Germany's second-largest lender Commerzbank on Thursday said net profit fell by nearly half last year as it grapples with a costly restructuring. Commerzbank's bottom line slumped by 44 percent to 156 million euros ($192 million) in 2017, as it booked more than 800 million euros in charges linked to redundancies under a restructuring plan entailing some 9,600 job cuts by 2020.
"We made good progress in 2017," chief executive Martin Zielke said in a statement. "However, it also clear that we still have some work ahead of us before we can achieve the profitability we are aiming for." The net profit figure was in line with analysts' forecasts. Operating, or underlying, profit came in at 1.3 billion euros ($1.6 billion), down seven percent year-on-year.
Revenues were down 2.5 percent to 9.1 billion euros - also in line with market expectations. The group, in which the German government still holds a 15-percent stake, said it would not pay out a dividend for 2017, but added that it expected to do so once again in 2018.
Commerzbank last paid out dividends to shareholders in 2015. The group also said it was able to improve its core tier-one capital ratio, a key measure of a bank's financial health, from 12.3 percent in 2016 to 14.1 percent.
But the lender revealed little of its outlook for this year, saying only it would "focus on further growth" and on following through with its restructuring plan.

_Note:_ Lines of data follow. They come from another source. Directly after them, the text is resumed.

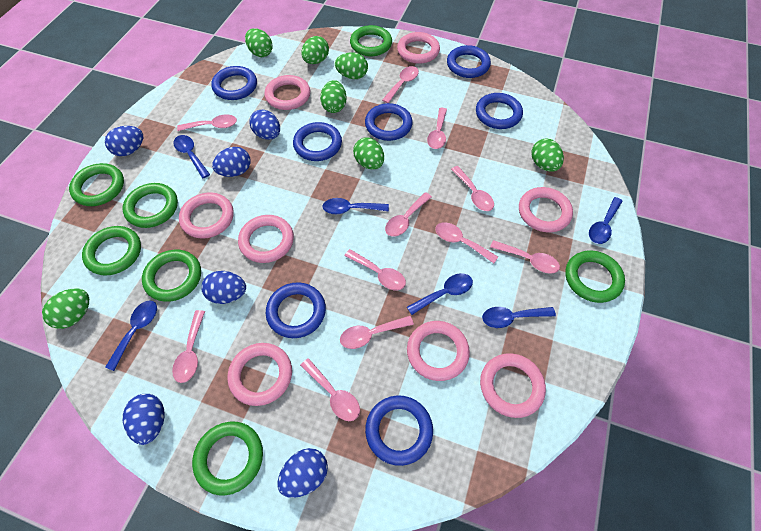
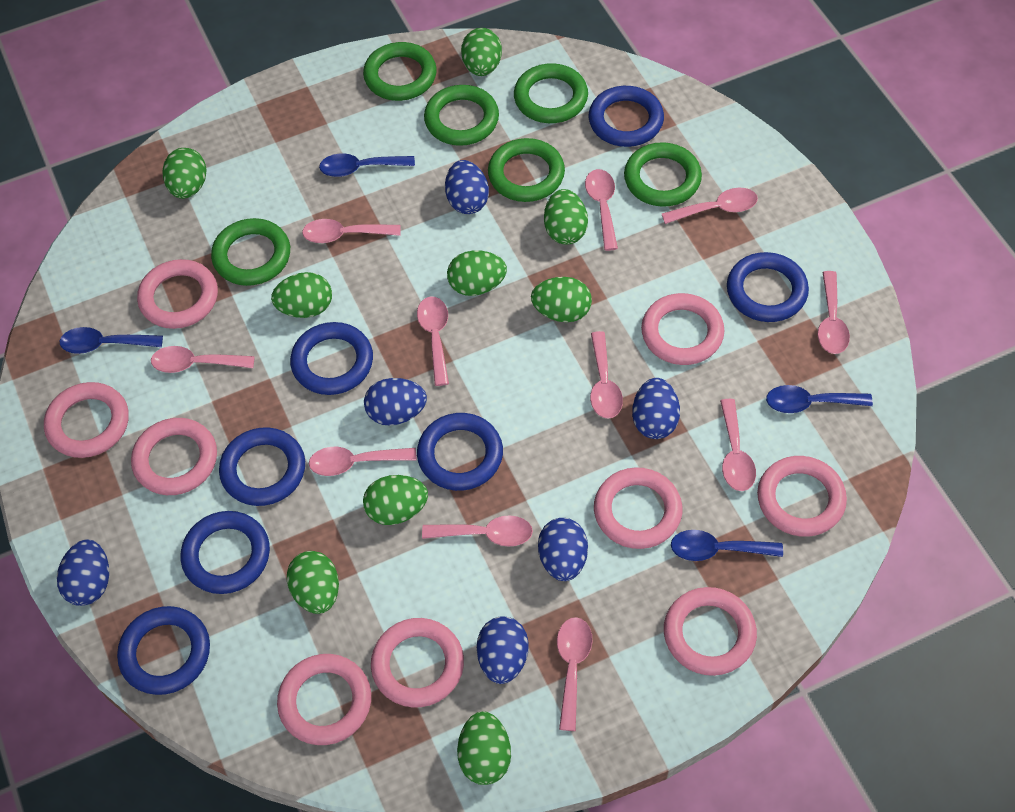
blue spoon: 6 -> 4
green egg: 7 -> 9
green ring: 7 -> 6
pink ring: 8 -> 9

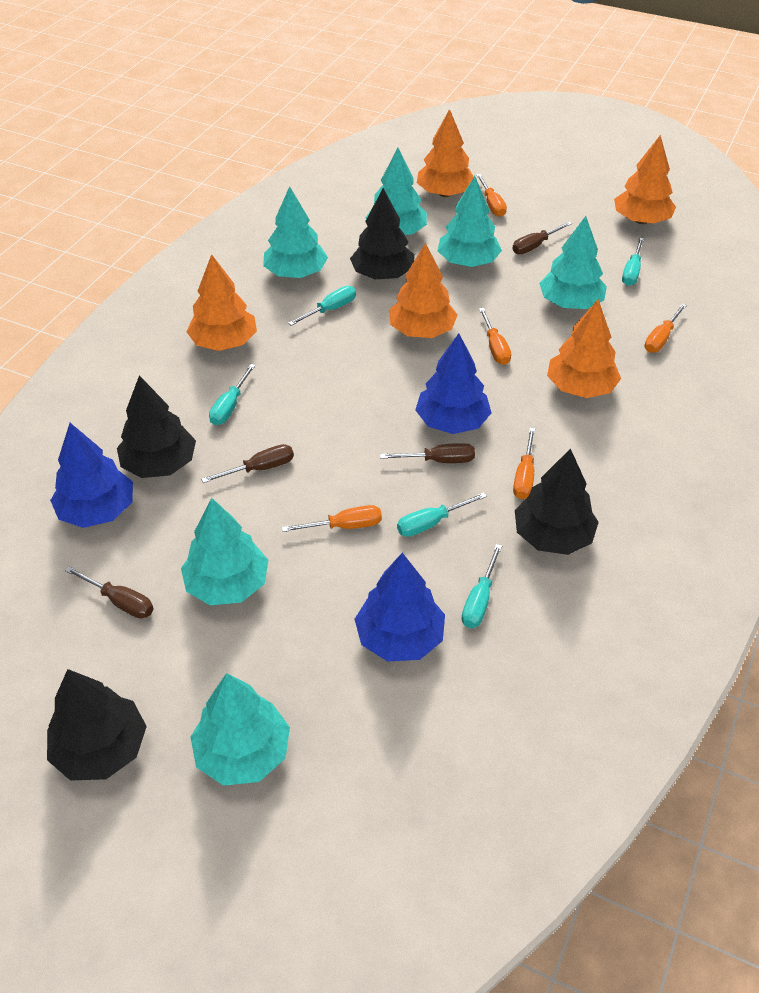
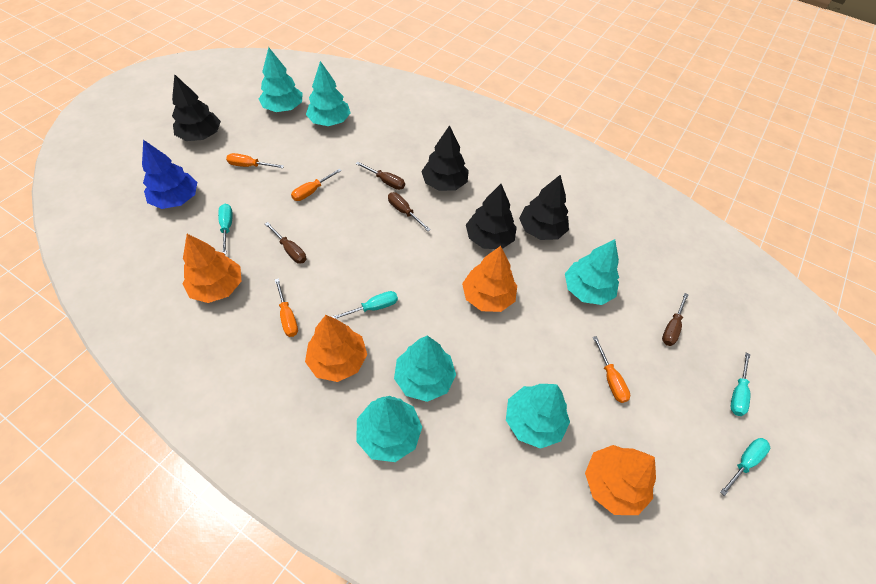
blue tree: 3 -> 1
orange screwdriver: 5 -> 4
orange tree: 5 -> 4
turquoise screwdriver: 5 -> 4

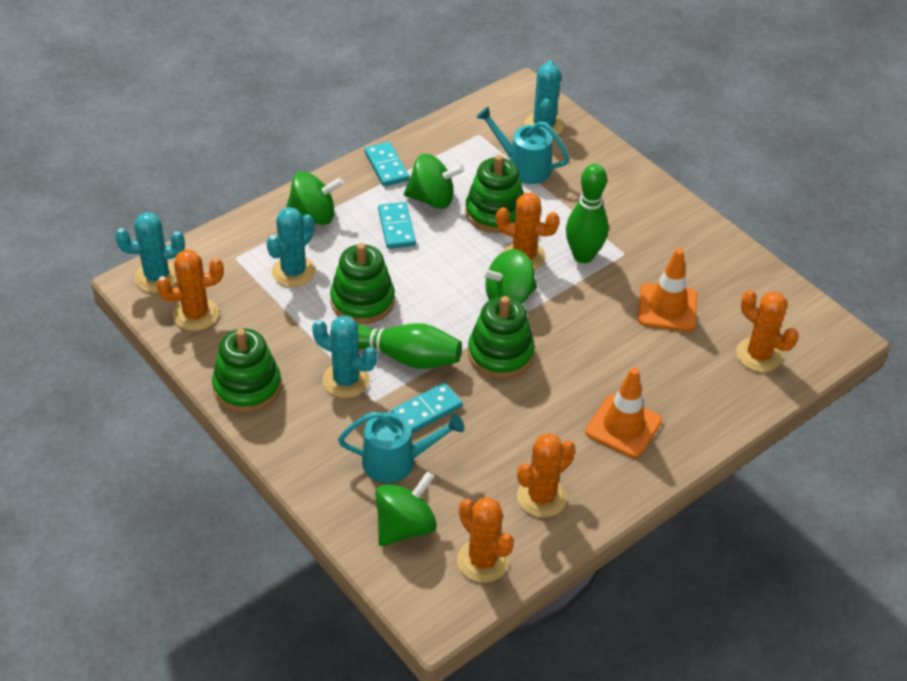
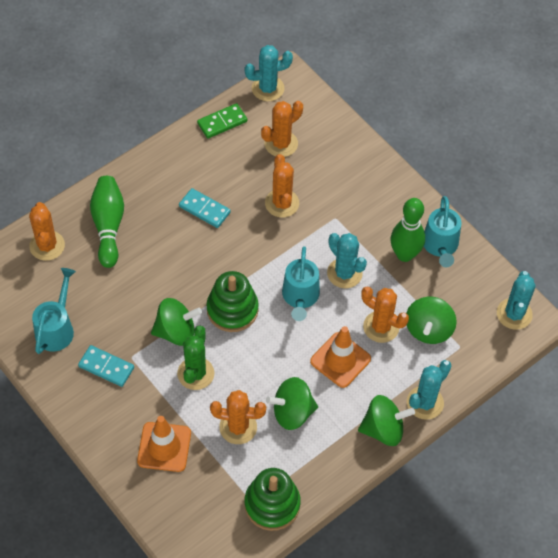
green cactus: 0 -> 1
green domino: 0 -> 1
green stacking toy: 4 -> 2
turquoise domino: 3 -> 2
turquoise watering can: 2 -> 3

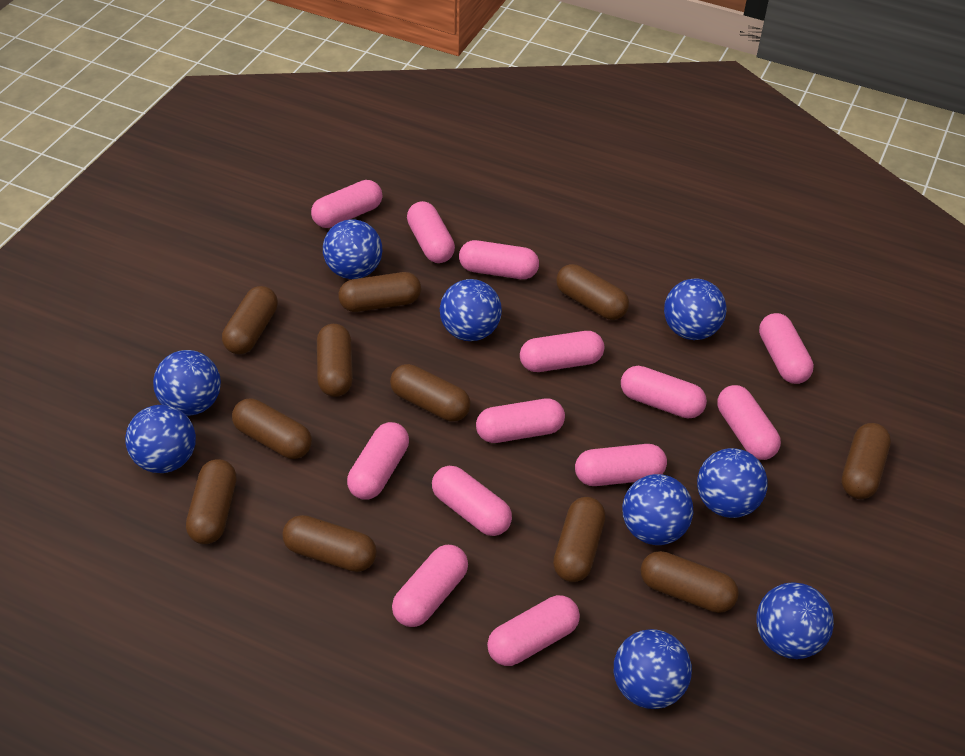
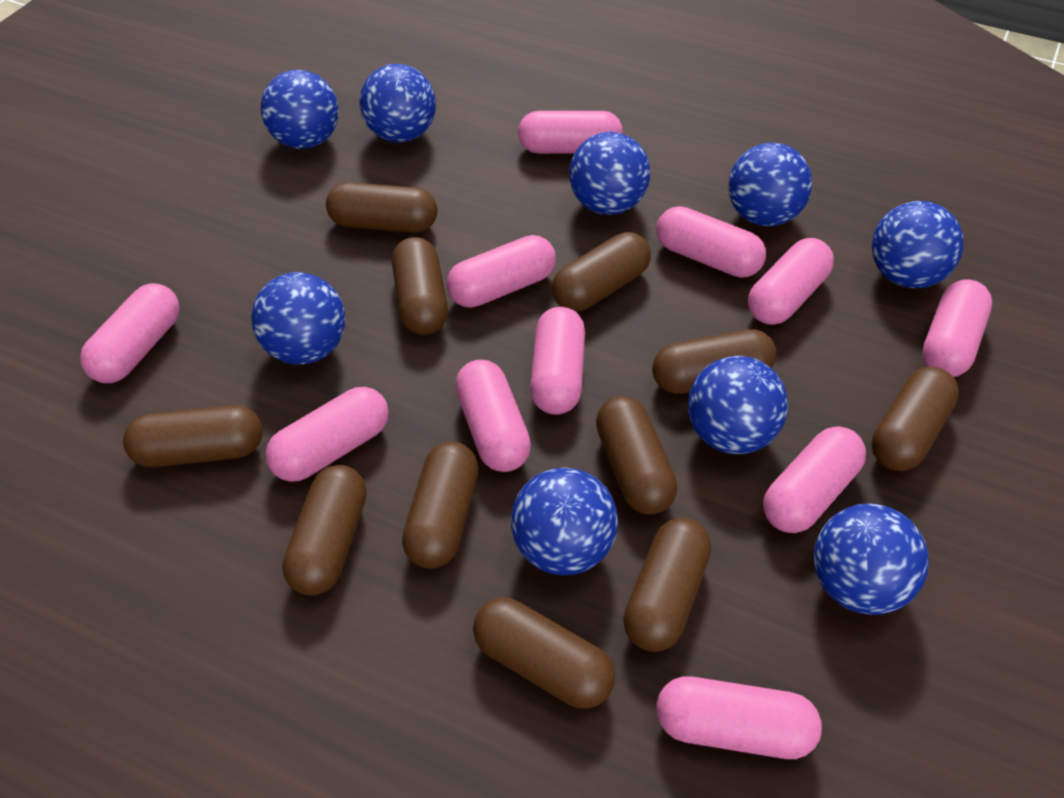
pink capsule: 13 -> 11

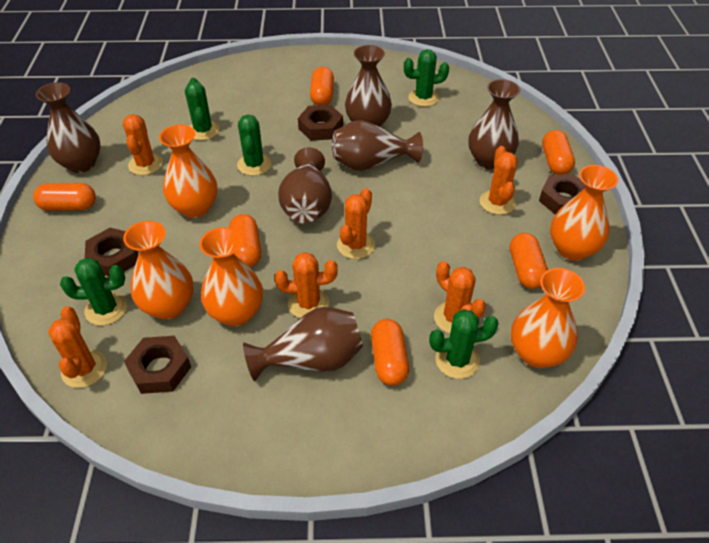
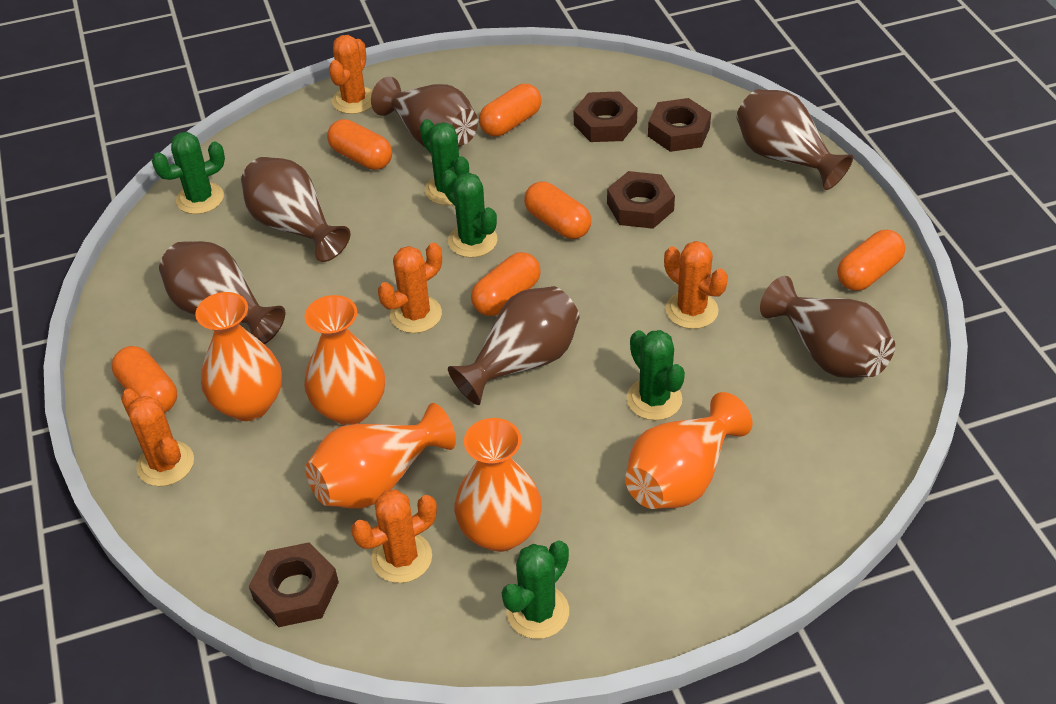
orange cactus: 6 -> 5

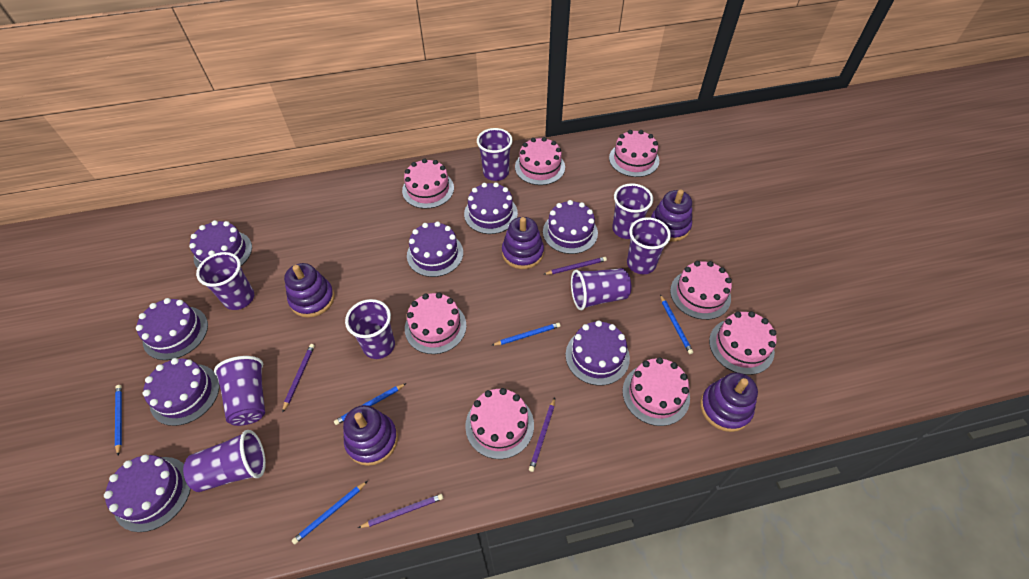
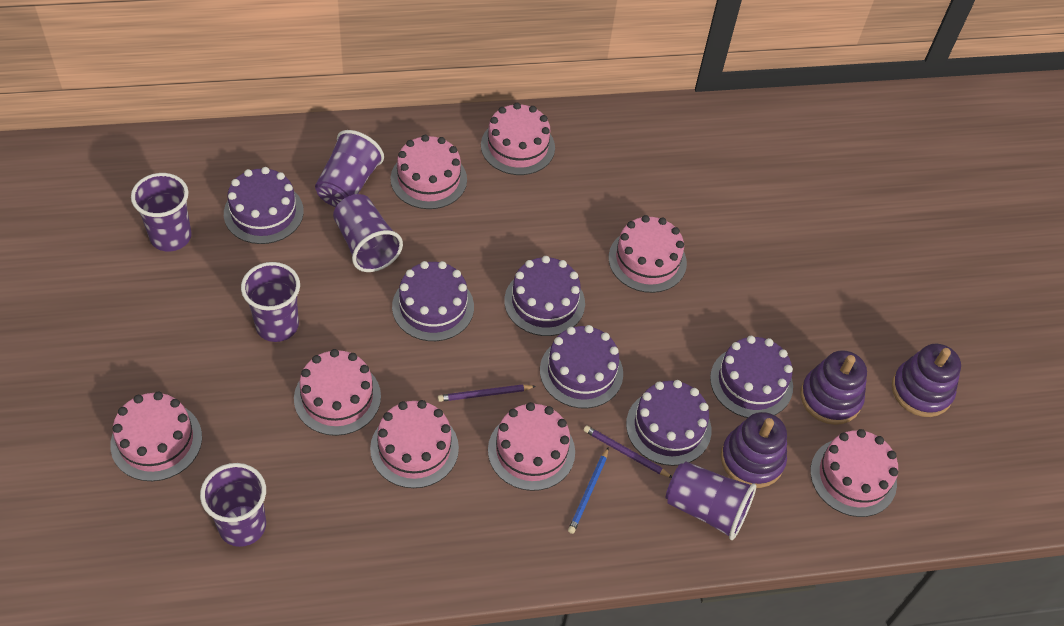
blue pencil: 5 -> 1
purple cake: 8 -> 6
purple cup: 8 -> 6
purple pencil: 4 -> 2
purple stacking toy: 5 -> 3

While Commerzbank's 2017 results put it in better shape than main rival Deutsche Bank, which has booked losses for the past three years, it remains less profitable than other big European banks.
The bank is in the throes of a restructuring dubbed "Commerzbank 4.0", which includes a major push into digitalisation and a shift in focus from investment banking to retail clients.
The lender said it had gained over 500,000 retail customers in 2017, although the influx failed to translate into higher revenues, which were largely flat at 4.8 billion euros. This was partly because attracting the new business cost the bank "between 150 and 250 euros" per new customer, Zielke told reporters in a conference call.
The group's corporate banking business, which lends to many of the "Mittelstand" small- and medium-sized companies that make up the backbone of the German economy, meanwhile added 4,100 new clients. But the division's revenues slipped 6.5 percent to just under four billion euros, which the bank blamed on "low market volatility".
Commerzbank said it made headway with its efforts to offload bad shipping loans, slimming down the troubled portfolio by 2.2 billion euros to 2.6 billion euros last year.